Most of all, she doesn’t want David to think ill of her; because there is still a part of Molly that thinks ill of herself. Not because of James-the best thing she has ever done-but because she allowed herself to be hurt by the type of thing her dads have warned her about since entering Junior High.

Baileigh is stroking Molly’s long, blond locks as they sun bathe outside. The kids are playing and while some adults join them-David has become their human jungle gym with all the humility in the world as Sylar, ever the instigator, fuels their hyperness with promises of sweets. Molly glares at her father half-heartedly as he gives Kaito and James their third Twix in a row. He tells Mohinder, who has a disapproving look on his face, that it’s better they eat too much chocolate than insects. Again.

Baileigh asks what she sees in David and for once, Molly is at a loss.
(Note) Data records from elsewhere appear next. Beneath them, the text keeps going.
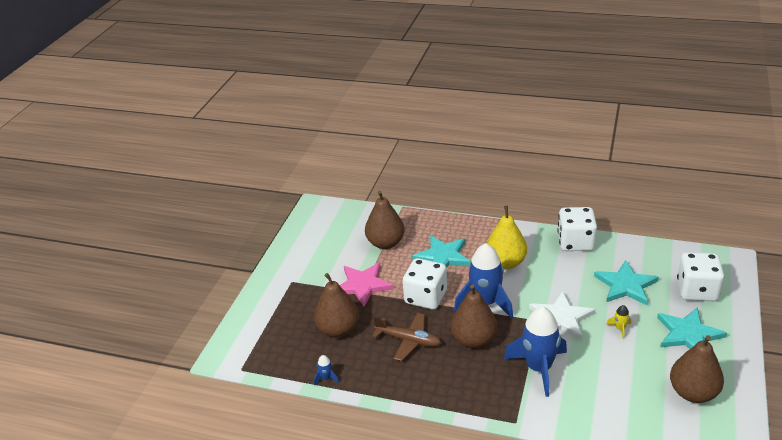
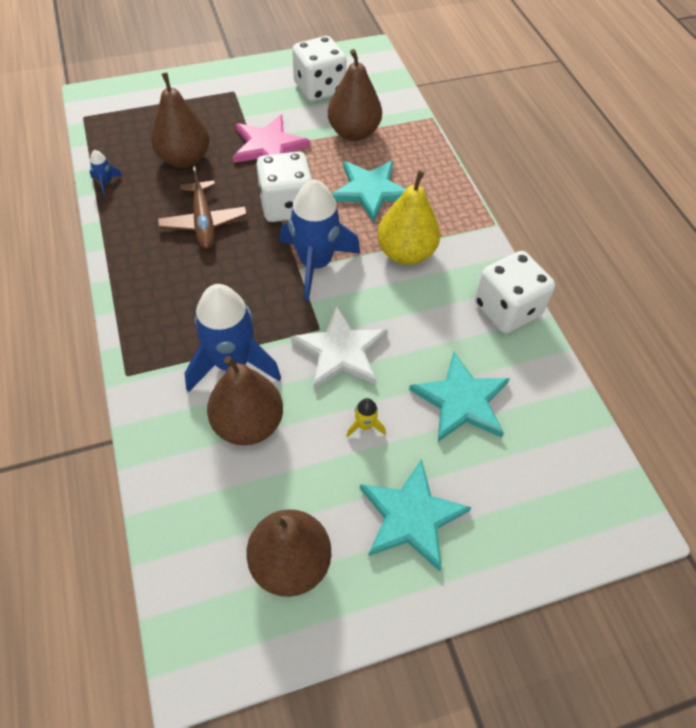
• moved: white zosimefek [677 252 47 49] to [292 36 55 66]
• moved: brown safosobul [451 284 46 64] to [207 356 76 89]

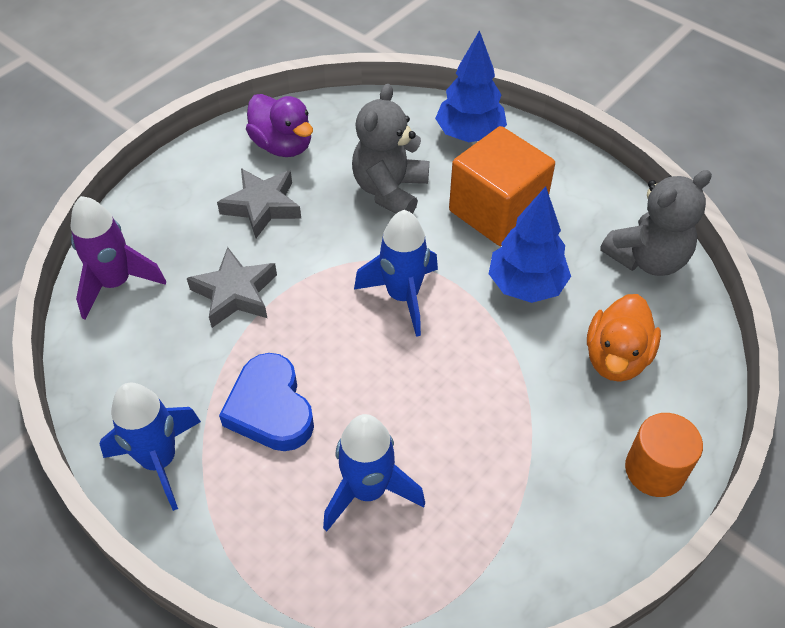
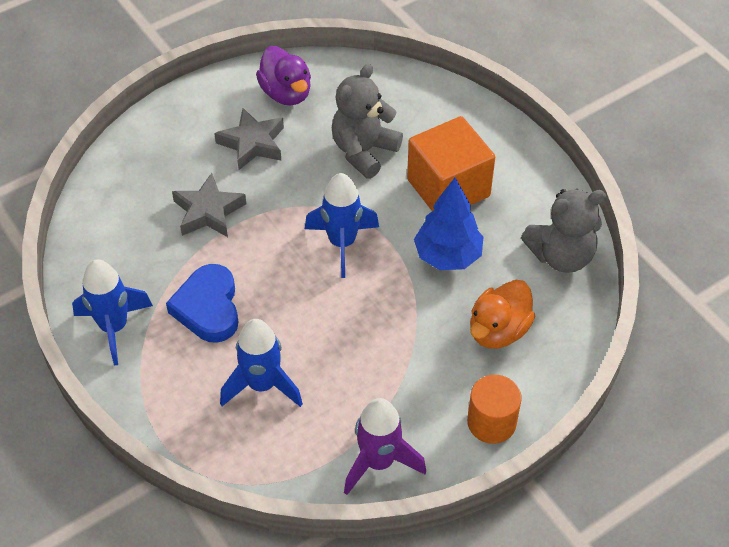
• removed: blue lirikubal [435 30 72 112]
• moved: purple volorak [70 196 96 124] to [344 398 82 97]

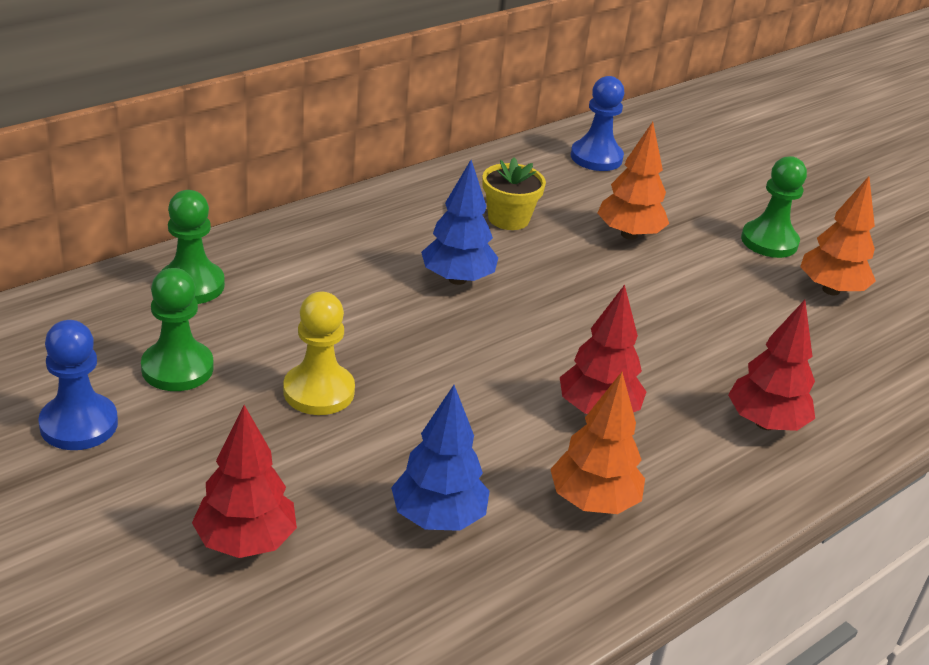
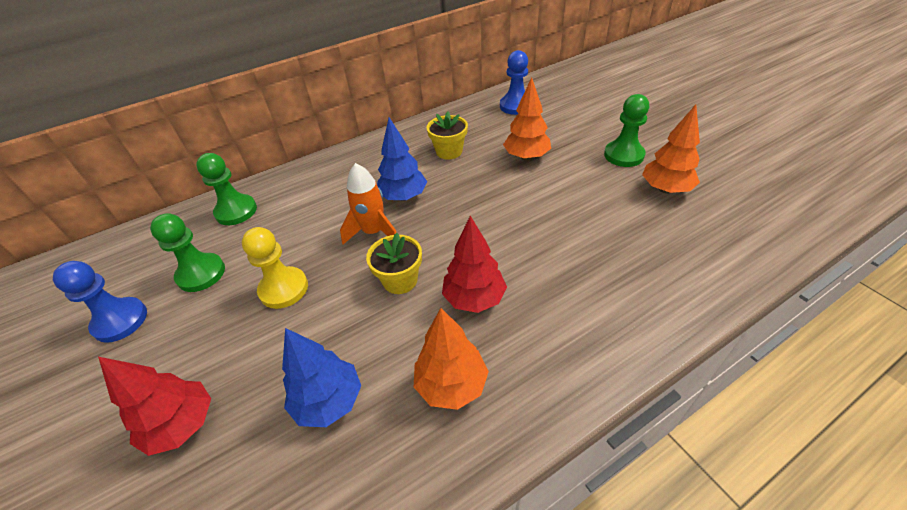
• removed: red lirikubal [728 300 87 131]
• added: orange volorak [340 163 57 81]
• added:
He isn’t perfect, their age gap is at least twelve or ten years, and he isn’t conventionally handsome by any means. “He isn’t perfect,” Molly replies after a moment. “But, he’s perfect at the same time because of it. I love him.” Baileigh reminds Molly of the promises a little girl made of never falling in love, marrying or having children. Ironically, she two, only out of order; “I guess I was proven wrong after all.”

She smiles when David sheepishly waves at her, Kaito hugging around his neck extra tightly.

Being wrong is wonderful.

Muse: Molly Walker. (Older)
Fandom: Heroes, AU.
Word Count: 1, 118 words.
Note: All characters used and mentioned belong to their respective owner.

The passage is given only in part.